Pattern bargaining was largely a top-down affair, focused almost entirely on national wages and benefits. So long as wages and benefits moved up, this didn’t seem to matter. But when times got tough it mattered a lot, as leaders surrendered to concessions, often without a fight.

Working conditions were left to the locals, but seldom was a framework established. One exception was the Steelworkers’ 116-day strike in 1959, as much about giving stewards a measure of shop floor power as about wages.

The Packinghouse union also had a sharp focus on production standards. “Chains,” local committees connected across a single national employer, met to discuss contract issues before and during bargaining. They brought big teams into negotiations, offering an alternative, quasi-bottom-up approach to pattern bargaining.

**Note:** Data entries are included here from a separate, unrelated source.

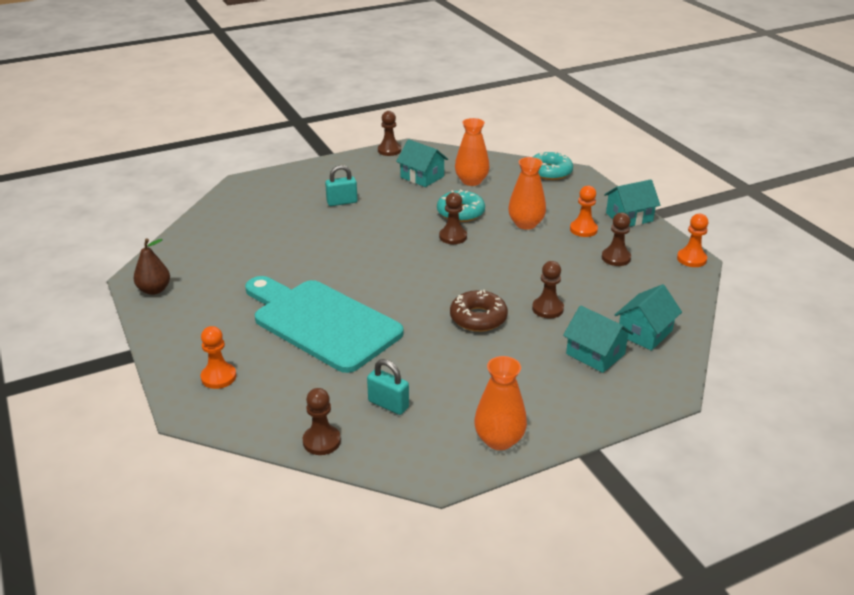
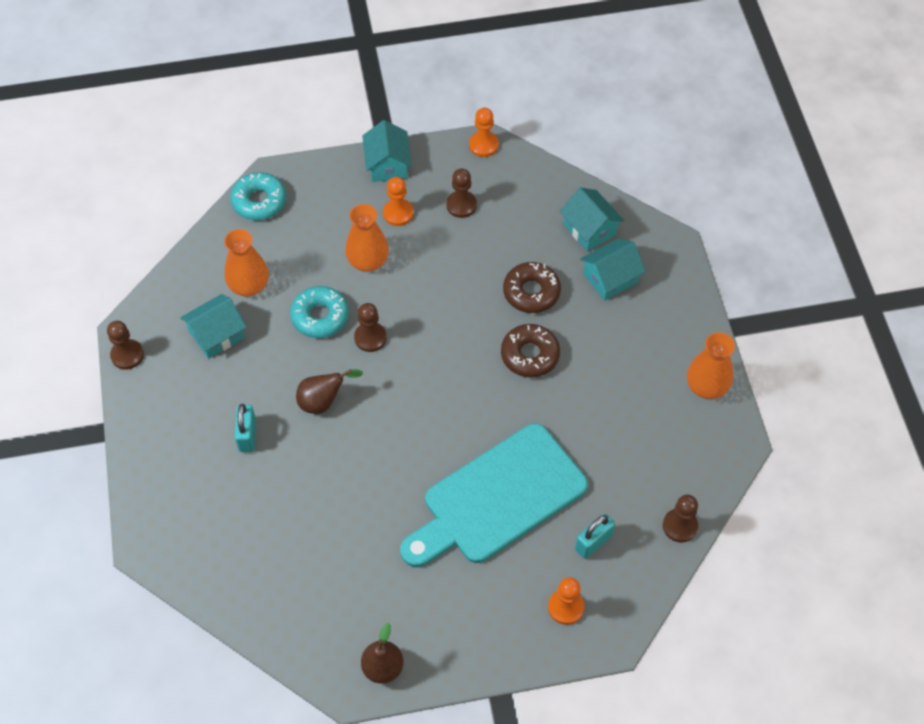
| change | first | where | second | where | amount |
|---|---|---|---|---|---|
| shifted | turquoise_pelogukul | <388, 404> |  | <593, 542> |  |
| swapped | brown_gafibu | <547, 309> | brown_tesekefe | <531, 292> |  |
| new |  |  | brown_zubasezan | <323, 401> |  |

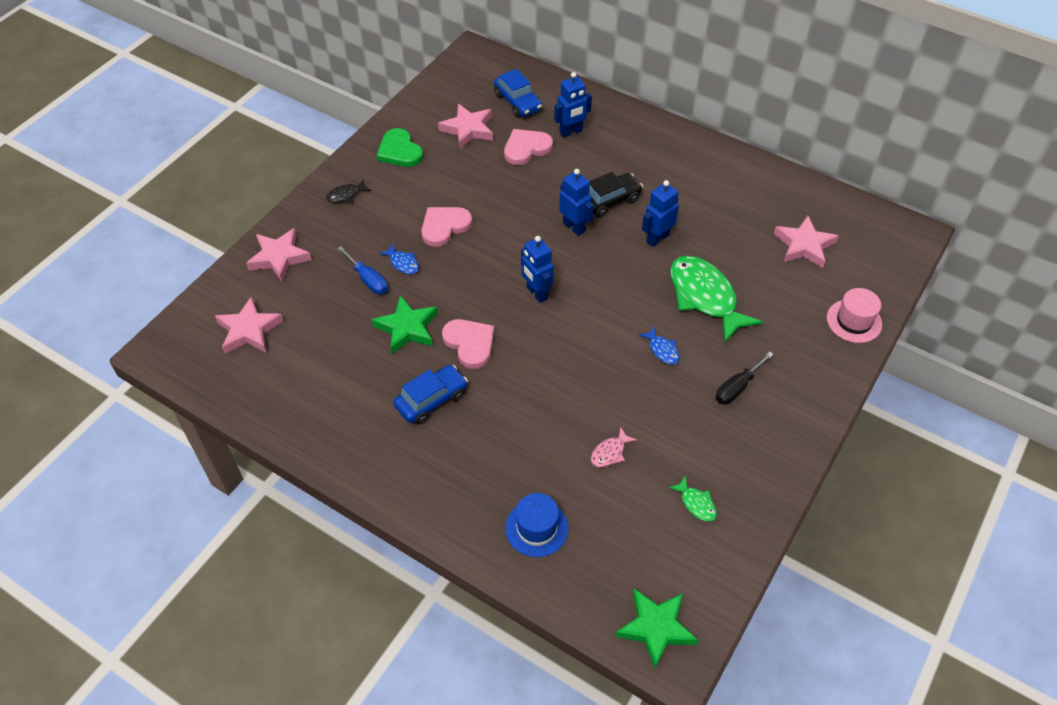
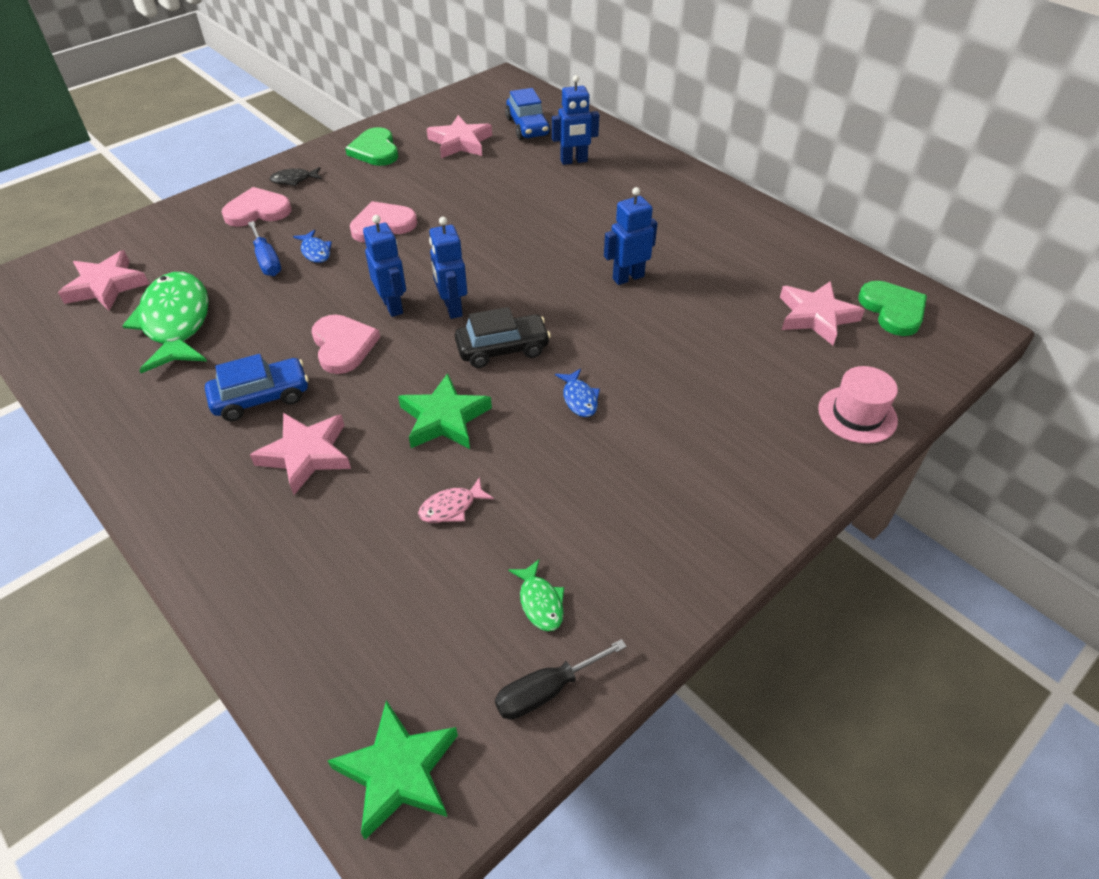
| change | first | where | second | where | amount |
|---|---|---|---|---|---|
| shifted | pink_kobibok | <279, 257> |  | <306, 454> |  |
| shifted | green_kobibok | <407, 328> |  | <444, 418> |  |
| shifted | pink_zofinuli | <526, 148> |  | <257, 211> |  |
| gone | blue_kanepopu | <536, 528> |  |  |  |
| shifted | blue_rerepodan | <574, 227> |  | <393, 306> |  |
| shifted | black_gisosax | <609, 201> |  | <502, 349> |  |
| shifted | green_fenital | <705, 297> |  | <176, 322> |  |
| shifted | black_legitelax | <737, 387> |  | <546, 691> |  |
| new |  |  | green_zofinuli | <893, 310> |  |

But for the most part, locals were left to their own devices when it came to work intensification and reorganization. Some were willing to strike, but these actions were not solidly backed by their international unions.

CONDUIT FOR CONCESSIONS

The whole purpose of pattern bargaining was, of course, to prevent a downward slide due to wage competition and to create a united force to push wages upward. Between 1979 and today, at different paces in different industries, pattern bargaining morphed into its opposite—a conduit for concessions and negotiated retreat.

This is most clear in auto and in the remnants of the Teamsters’ NMFA, which has facilitated concessions for some time, including a two-tier wage structure and most recently a 15 percent wage cut for YRC freight haulers.

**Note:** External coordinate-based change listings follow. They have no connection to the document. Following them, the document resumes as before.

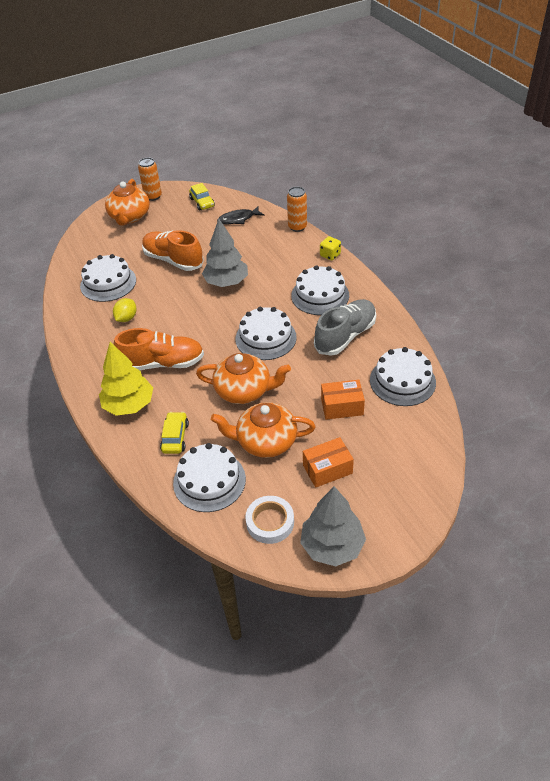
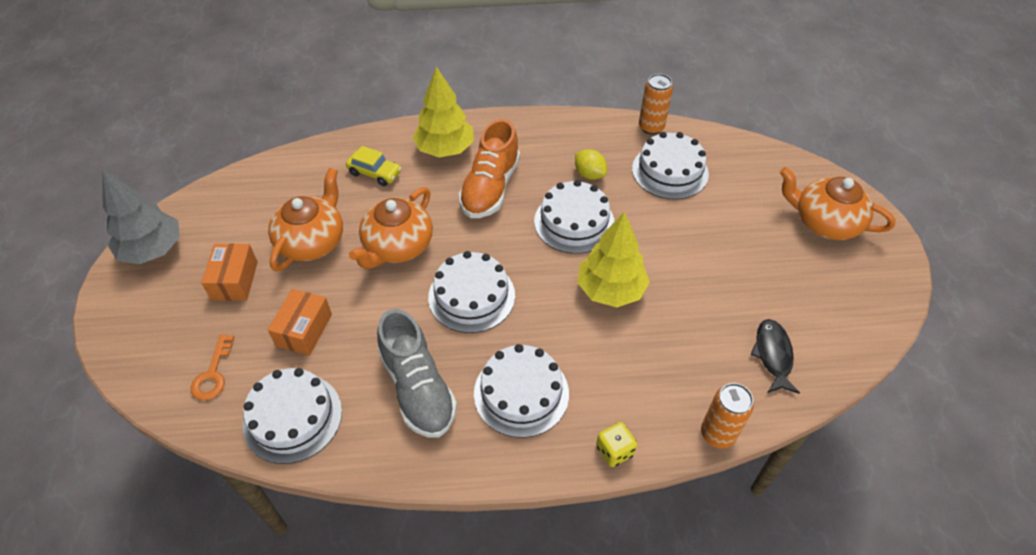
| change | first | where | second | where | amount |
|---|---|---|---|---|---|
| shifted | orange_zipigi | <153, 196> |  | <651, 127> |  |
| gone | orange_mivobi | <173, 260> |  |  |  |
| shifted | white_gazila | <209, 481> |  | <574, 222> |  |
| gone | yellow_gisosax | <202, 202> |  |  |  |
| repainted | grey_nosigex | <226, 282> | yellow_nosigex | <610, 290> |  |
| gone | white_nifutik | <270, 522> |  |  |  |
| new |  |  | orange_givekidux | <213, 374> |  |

Those unions that fought to preserve their wage patterns, in rubber, oil, steel, and among the largest railroads, did so by making deep concessions on working conditions of all kinds.

Even where wage patterns remain in place, albeit tattered by two-tier set-ups as in auto, trucking, and rubber, they survive in a sea of non-union companies and workers.

The Teamster NMFA covers 50,000, for instance, but there were 870,000 people employed in freight trucking overall in 2008.

Clearly, where patterns cover only a minority of workers they can hardly “take wages out of competition,” as the low-paying non-union companies put enormous pressure on the union sector.

REPAIRING THE PATTERN

Are these tattered remnants even worth defending? Yes, but not as they are. They should be defended because they form a platform from which to reorganize these industries and extend union wages and benefits broadly across the economy.

The Steelworkers and Mine Workers, for example, have used their core agreements to set patterns for other companies. USW extended the economic pattern set at US Steel and ArcelorMittal to 2,500 miners at Cleveland Cliffs mining, and the UMW pushed its bituminous coal contract to other producers in 2007.

The Teamsters could strengthen the NMFA if they brought the 15,000 workers in UPS’s freight subsidiary into that agreement, rather than negotiating contracts one worksite at a time based on an inferior “template.”

Spreading pattern agreements could actually be aided by the enormous consolidation of ownership in industries such as security services, health care, steel, mining, trucking, food service, and first-tier auto parts. This makes the targets fewer and highly visible.

But today’s patterns won’t fulfill this role if they remain top-down conduits for further concessions—or if they achieve contract uniformity by locking newly organized workers into permanently lower standards. The UMW, for example, extended its pattern at the cost of giving up retiree health care for new hires.

With union consciousness already at low ebb in the working world, what appeal will young workers see in unions that calibrate standards to non-union conditions?

The base for successful pattern agreements was forged in the upheaval of the Great Depression and the wildcat strikes and mass strike wave that followed World War II.

Economic conditions are tougher now, to be sure, but so are the pressures on workers’ living standards and working conditions. As in the past, it will take a grassroots movement to turn things around.